25 Março 2024
O pomo da discórdia é o legado do Caminho Sinodal Alemão (Synodaler Weg). Mas tanto em Roma como na Alemanha, as posições de diálogo consolidaram-se. E a única divergência nos últimos meses é a dos bispos africanos sobre a bênção dos casais gays, apreciada pelos alemães.
A reportagem é de Iacopo Scaramuzzi, publicada por Repubblica, 23-03-2024.
Era para ser o cisma alemão, mas por enquanto o único cisma que se viu foi o africano. Os dirigentes da Conferência Episcopal Alemã reuniram-se durante todo o dia de hoje no Vaticano com os grandes nomes da Cúria Romana – o terceiro em menos de um ano e meio – mas uma ruptura, temida pelos círculos mais conservadores, deixou espaço para uma discussão que decorreu num "clima construtivo e positivo".
“A reunião de hoje, que durou o dia inteiro, decorreu num ambiente positivo e construtivo”, lê-se num comunicado conjunto divulgado esta noite. “Foram discutidas algumas questões teológicas abertas levantadas nos documentos do Caminho Sinodal da Igreja na Alemanha. Isto permitiu identificar diferenças e convergências” e “foi acordado um intercâmbio regular entre os representantes da Conferência Episcopal Alemã e da Santa Sé sobre o trabalho futuro do Caminho Sinodal e da Comissão Sinodal”.
O objeto da disputa, desta vez, foi uma questão aparentemente técnica na realidade política que já despertou alguma apreensão no palácio apostólico nas últimas semanas. Último capítulo de uma escaramuça que se arrasta desde 2019, quando os bispos alemães celebraram, juntamente com os leigos, que na Alemanha estão organizados no “comitê central dos católicos alemães”, um “caminho sinodal”: não um verdadeiro sínodo, mas uma série de assembleias, concluídas no ano passado, onde se debateu abertamente a abolição do celibato obrigatório, o sacerdócio para as mulheres e da bênção dos casais homossexuais. A iniciativa - distinta do sínodo mundial pretendido pelo Papa Francisco - nasceu para responder à crise dos abusos sexuais que abalou o catolicismo alemão (mas o problema é global), recuperar a credibilidade na sociedade e esperar estancar a hemorragia de fiéis que é registrada todos os anos na Alemanha secularizada. O medo surgiu desde o início no Vaticano de que propostas demasiado progressistas que rompessem com o magistério surgissem na terra natal de Martinho Lutero. O próprio Papa Francisco, com os seus interlocutores alemães, confidencia que está “um pouco preocupado”. Enviou uma carta aberta aos católicos alemães já em 2019, na qual alertava para não morderem mais do que podem mastigar, mas considera que a sua carta não recebeu o peso adequado.

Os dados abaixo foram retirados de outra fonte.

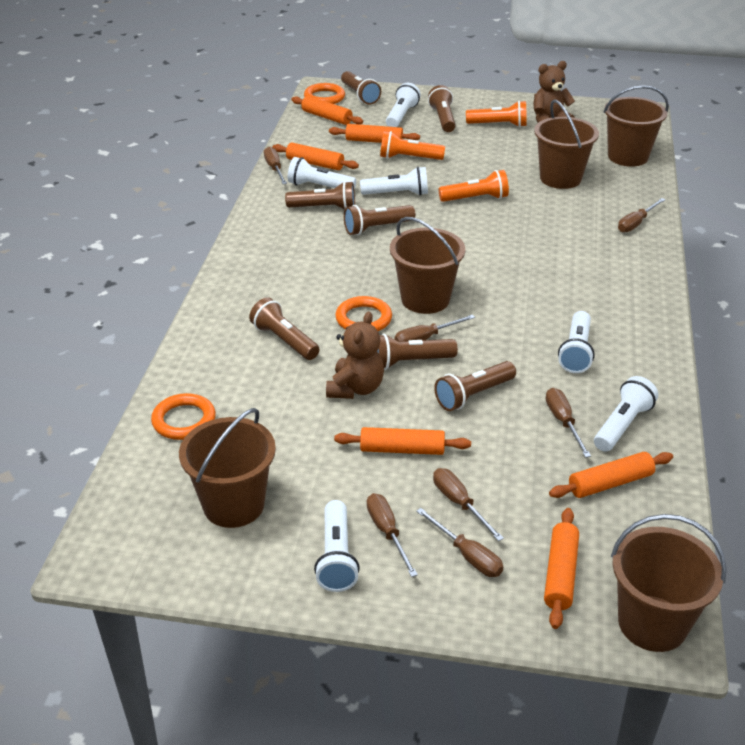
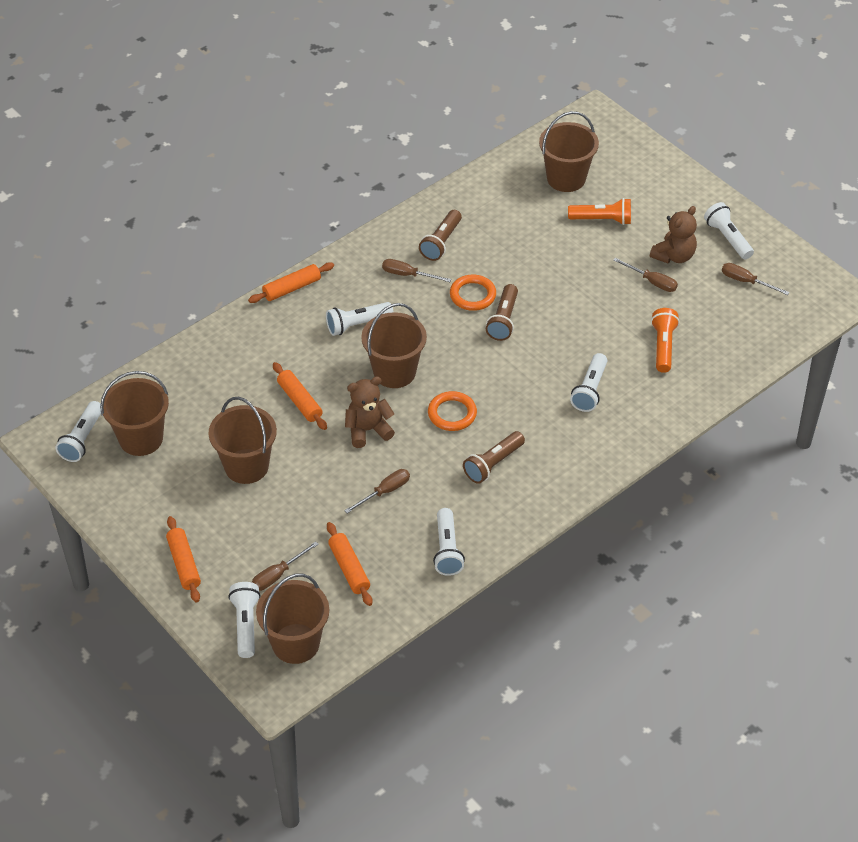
brown flashlight: 7 -> 3
brown screwdriver: 7 -> 5
orange flashlight: 3 -> 2
orange ring: 3 -> 2
orange rolling pin: 6 -> 4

Por último, os bispos alemães propuseram a criação de uma "comissão sinodal", que quando estiver plenamente operacional deverá tornar-se um "conselho sinodal", ou seja, um organismo que, uma vez concluído o processo sinodal, se tornará o lugar onde os bispos e os leigos reúnem-se regularmente para tomar decisões partilhadas. A suspeita dos conservadores – uma minoria na Conferência dos Bispos Alemães – é que esta estrutura “democrática” irá coagir as decisões dos bispos individuais, que para a Igreja são sucessores dos apóstolos e cuja autoridade é, portanto, incompressível. A Santa Sé manifestou imediatamente a sua oposição a esta ideia – aprovada pela assembleia do caminho sinodal. Há um ano, o Cardeal Secretário de Estado Pietro Parolin, juntamente com os então cardeais prefeitos do Dicastério para a Doutrina da Fé, Luis Ladaria, e dos Bispos, Marc Ouellet, escreveram uma primeira carta de advertência. Nos últimos meses, o próprio Papa levou a questão mais longe numa carta a quatro teólogos alemães. Finalmente, uma nova carta saiu de Roma há algumas semanas, pedindo que a Conferência Episcopal Alemã parasse, e uma convocação para Roma.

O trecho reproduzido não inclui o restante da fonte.